Since characters never get :destroy() called on them, they just get parented to nil. This is also the case for Player instances.


#14

This has been my suspicion for quite a while. It’s nice to know that the closure is aware of usage underneath it. I’d highly recommend disconnecting all events you don’t intend to be permanent.

General notes:

  • :Destroy() is recursive so you only have to call it on the parent hierarchy
  • If your client scripts don’t persistent when the player dies, you may be fine. This isn’t a great assumption, but Roblox definitely disconnects scripts on death. Module scripts are an exemption to this, and don’t disconnect (for good reason)

I stole this pattern from Anaminus, although my implementation does some nicer things when nested Maids and on-cleanup calls.

Lua has weak tables, but as we’ve discussed before, these don’t work out too nicely for GC.

No, these scripts in the character and definitely removed / destroyed in some manner.

while true do
	wait(0.5)
	print("Still running script", script:GetFullName())
end

Stops execution after death. This implies that signals are disconnected as well.

For players themselves, I’m not sure. I always disconnect events on players. I think scripts inside of them are also destroyed.


#15

It seems scripts specifically within the character are disabled, but events connected to the character from elsewhere are not. So if you have a HealthChanged function (for example) connected to players OnCharacterAdded from the server, this connection does not disappear just because the character dies. The garbagecollection for this event then follows the rules posted in the OP. I’d imagine this is the same case for players.


#16

This post right here will fix a lot of lag issues in my game. Great post! :slight_smile:

(You might want to consider moving this to the public tutorial section. This is seriously useful information.)


#17

Could the core issue be worked around with a backport of Lua 5.2’s ephemeron weak tables?


#18

Yes, I believe it could… you could use an ephemeron table to hold references to Lua functions in connection lists. However, it suspect that it would also make the Lua bridge much more complicated:

  • The Lua bridge would have to be “aware” of something being passed over it is being used for, since the closure passed to connect would have to be associated with object whose connection list it is being stored in when being put in the ephemeron.

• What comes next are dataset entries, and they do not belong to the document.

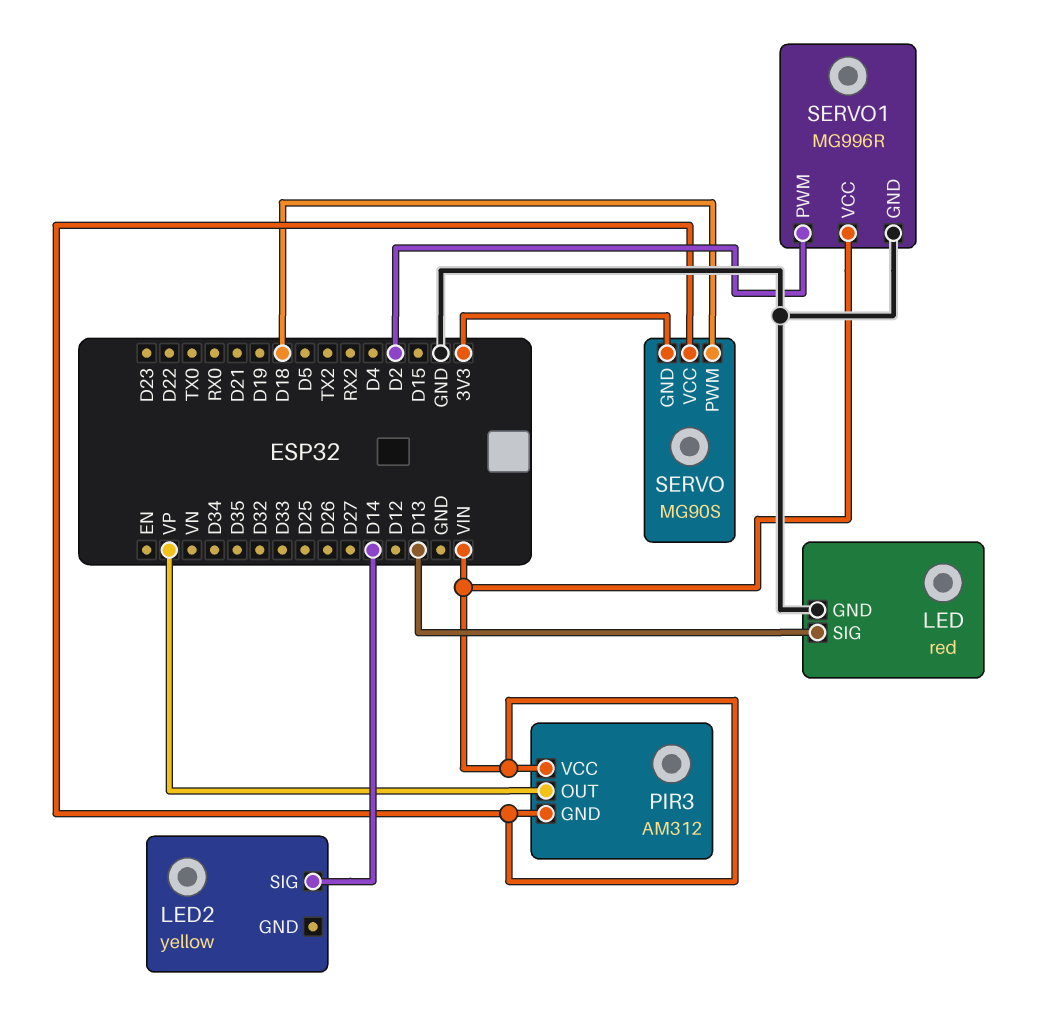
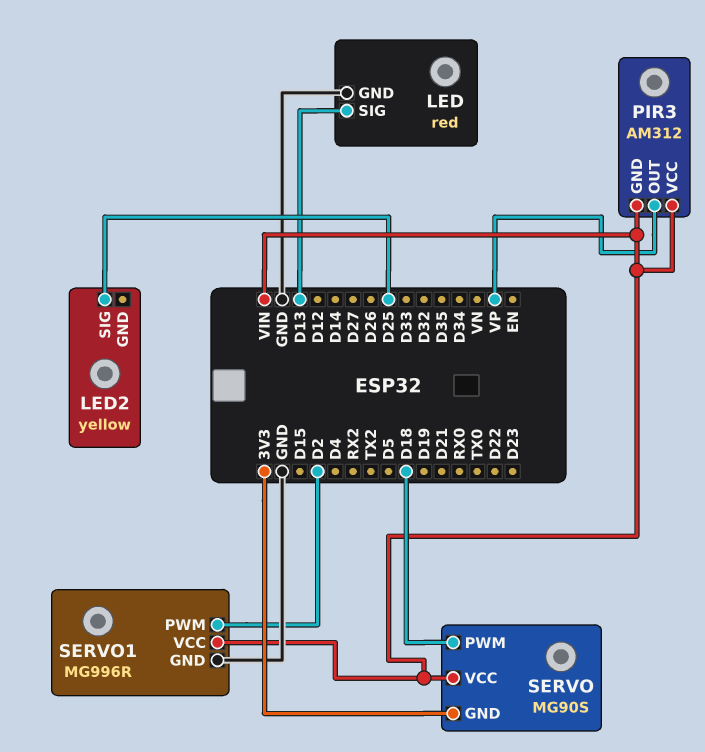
LED2 pin SIG: D14 -> D25

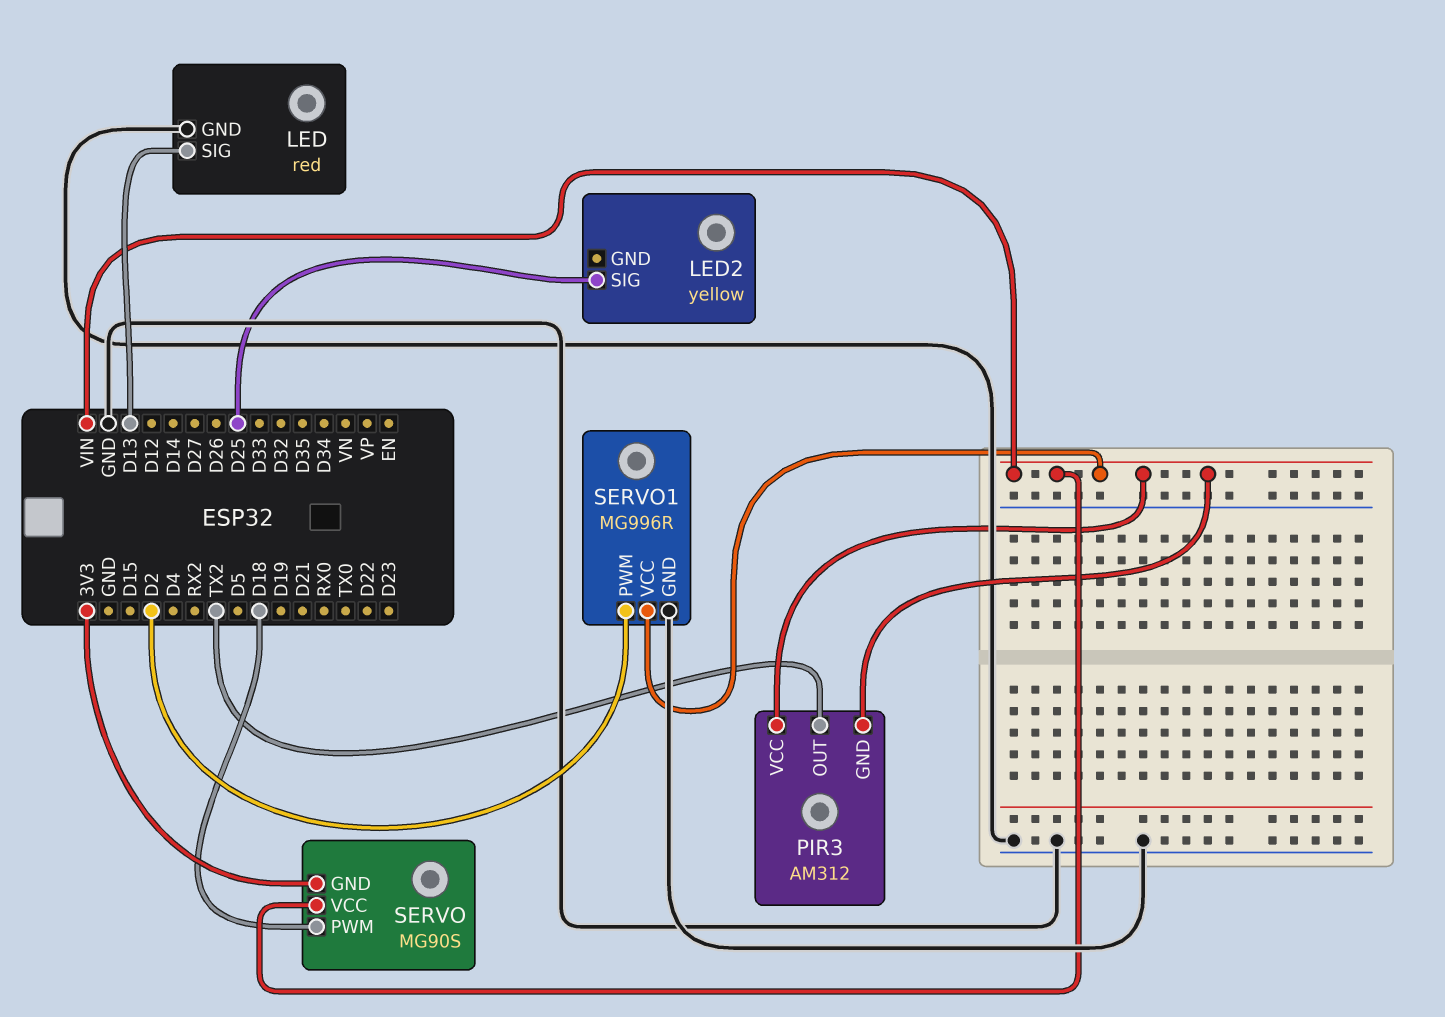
PIR3 pin OUT: VP -> TX2

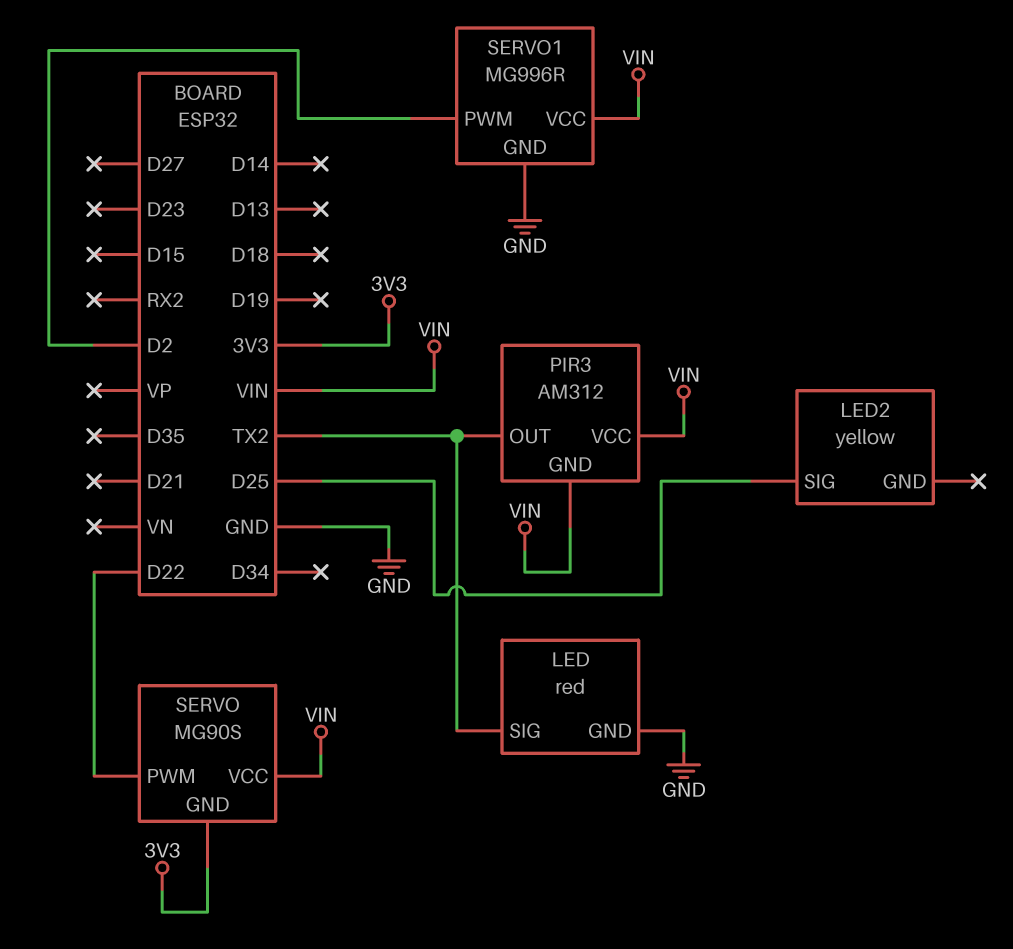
LED pin SIG: D13 -> TX2
SERVO pin PWM: D18 -> D22

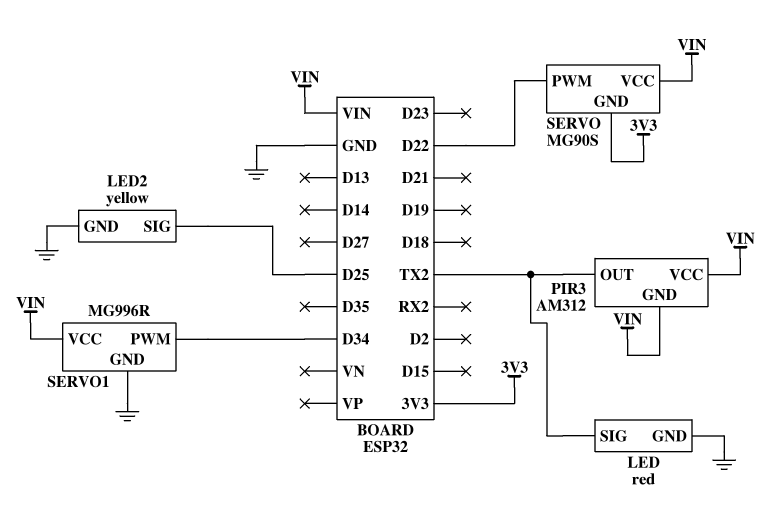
LED2 pin GND: none -> GND
SERVO1 pin PWM: D2 -> D34

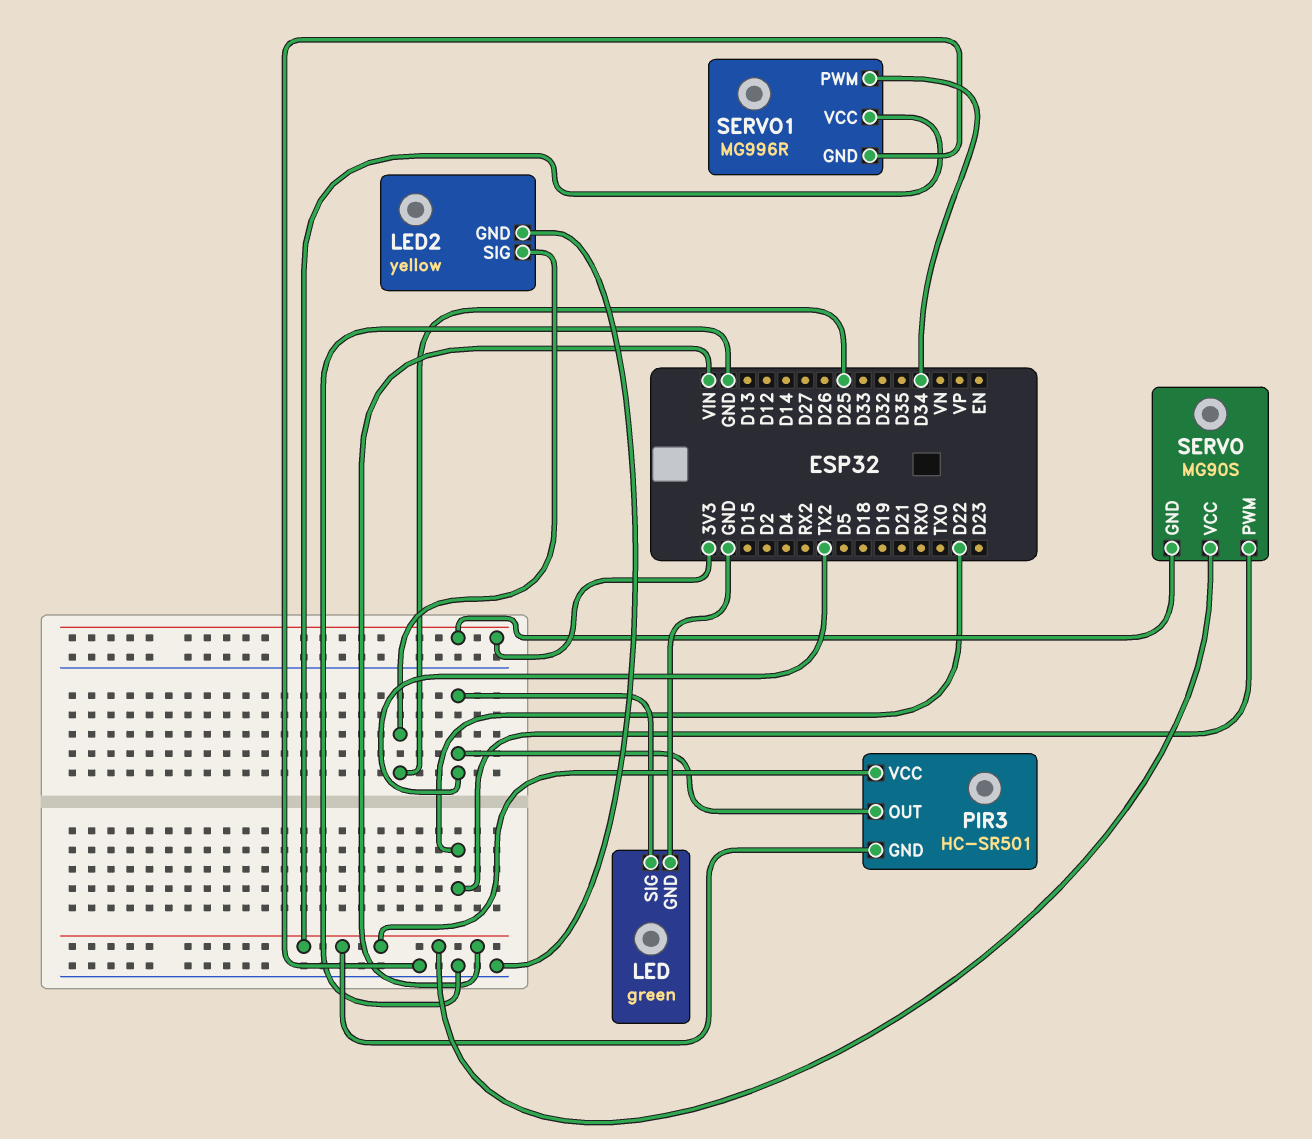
LED: red -> green
PIR3: AM312 -> HC-SR501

Currently it’s just a flat system opaquely passing values across.

  • You would probably have to hold a strong reference to the Lua-side “Ref” object associated with the instance while that instance is in the object hierarchy and it has any connections to Lua functions (Note: The connection interface is uniform between C++ and Lua, the engine can connect events to C++ functions too) so that the closure doesn’t get GCed while the object still exists on the C++ side (currently unless you get a reference to a given instance, that instance doesn’t exist on the Lua side at all—even though it may have connections to Lua functions which don’t reference it)

  • There is probably additional complexity involved in getting RBXScriptSignal::Wait to function correctly in all circumstances with this ephemeron implementation.

TL;DR: It would definitely be a non-trivial project even if the backporting part were free.


#19

connect() is deprecated, you’re spreading false info!111!1!!

Jk, good guide and definitely something I never thought about.


#20

I’m an old fogey… so uppercase Workspace and lowercase connect it is.